Quote:
Originally Posted by Anne Paulson
In the lectures, it's mentioned that often with an SVM you get the happy news that you have just a few support vectors, and you therefore know that your VC dimension is small and you can expect good generalization.
But how many vectors do you need before you're unhappy? Let's suppose you have a dataset with 7000 observations and 550 variables, an easy supposition for me because I do. Suppose you run an SVM and you discover that with a linear kernel, you have some 700 support vectors, and with a radial kernel, you have some 2000.
That seems like a lot; nearly half the points are support vectors. But if you attack the problem with another machine learning method like neural nets or multinomial regression, you will also have one or two thousand parameters, or maybe more, so you will also have a big VC dimension.

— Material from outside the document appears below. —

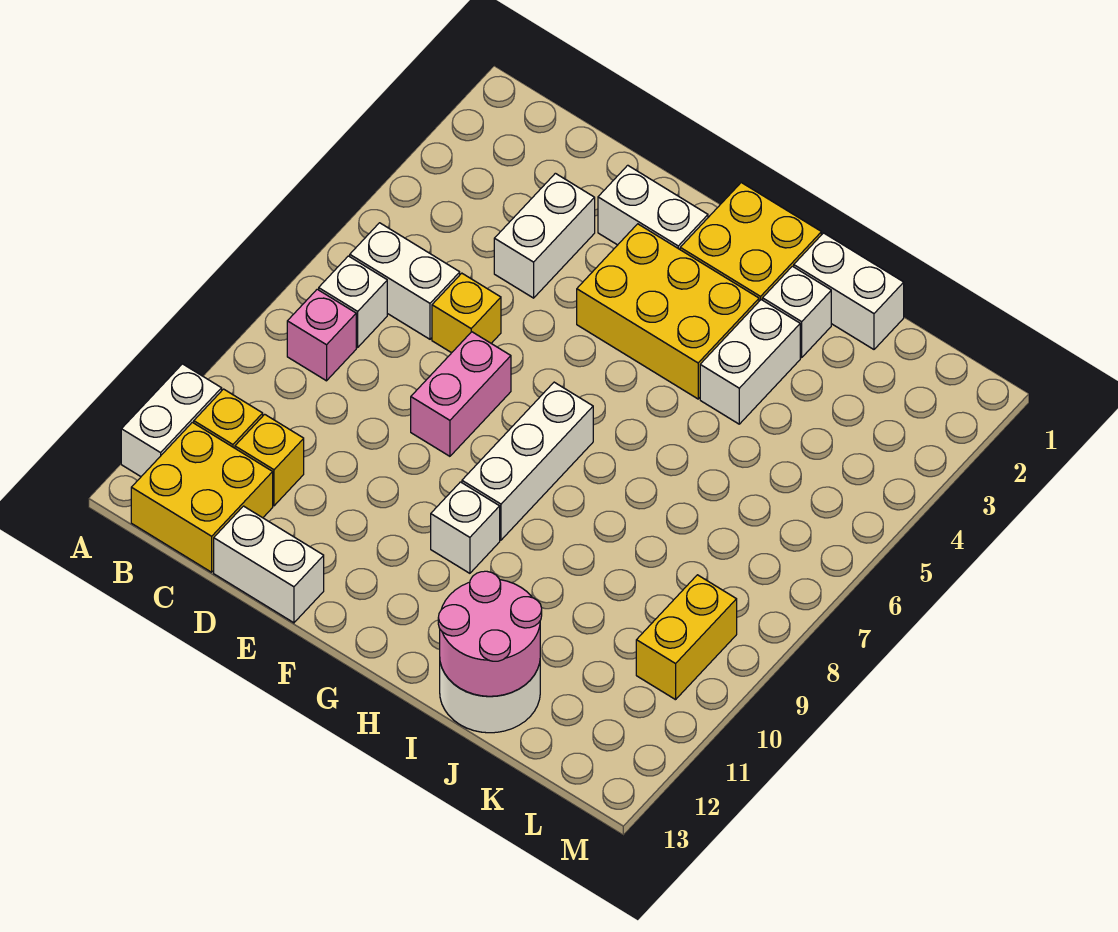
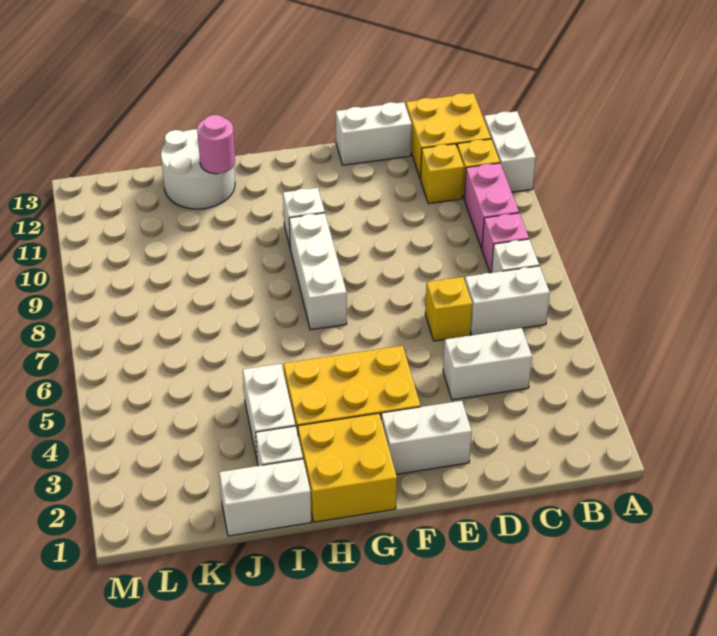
white brick D3:D4 level 1 -> white brick C4:D4 level 1
pink brick E7:E8 level 1 -> pink brick B9:B10 level 1
pink round brick I12:J13 level 2 -> pink round brick I12 level 2
yellow brick L9:L10 level 1 -> none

For an absolute estimate, the theoretical result mentioned at the end of Lecture 14 (last slide) shows the generalization error to be
bounded by the ratio between the number of support vectors and the number of examples. For a comparative estimate, the same result implies that the number of support vectors behaves more or less like a VC dimension of other models.
Of course there are situations where neither SVM nor other models will perform to a satisfactory level, as we would expect if the resources of data are not adequate to capture the complexity of the target.
Quote:
So maybe you should be happy with the 2000 support vectors if you look like you're getting good generalization in crossvalidation? Or you should be happy regardless of the number of support vectors, if the crossvalidation shows good generalization? Or VC dimension doesn't matter at all if the crossvalidation news is good?

Indeed, the cross validation estimate can overrule (our interpretation of) the theoretical VC bound. The VC is just a
bound that applies to all cases, while cross validation provides a concrete estimate for a particular case.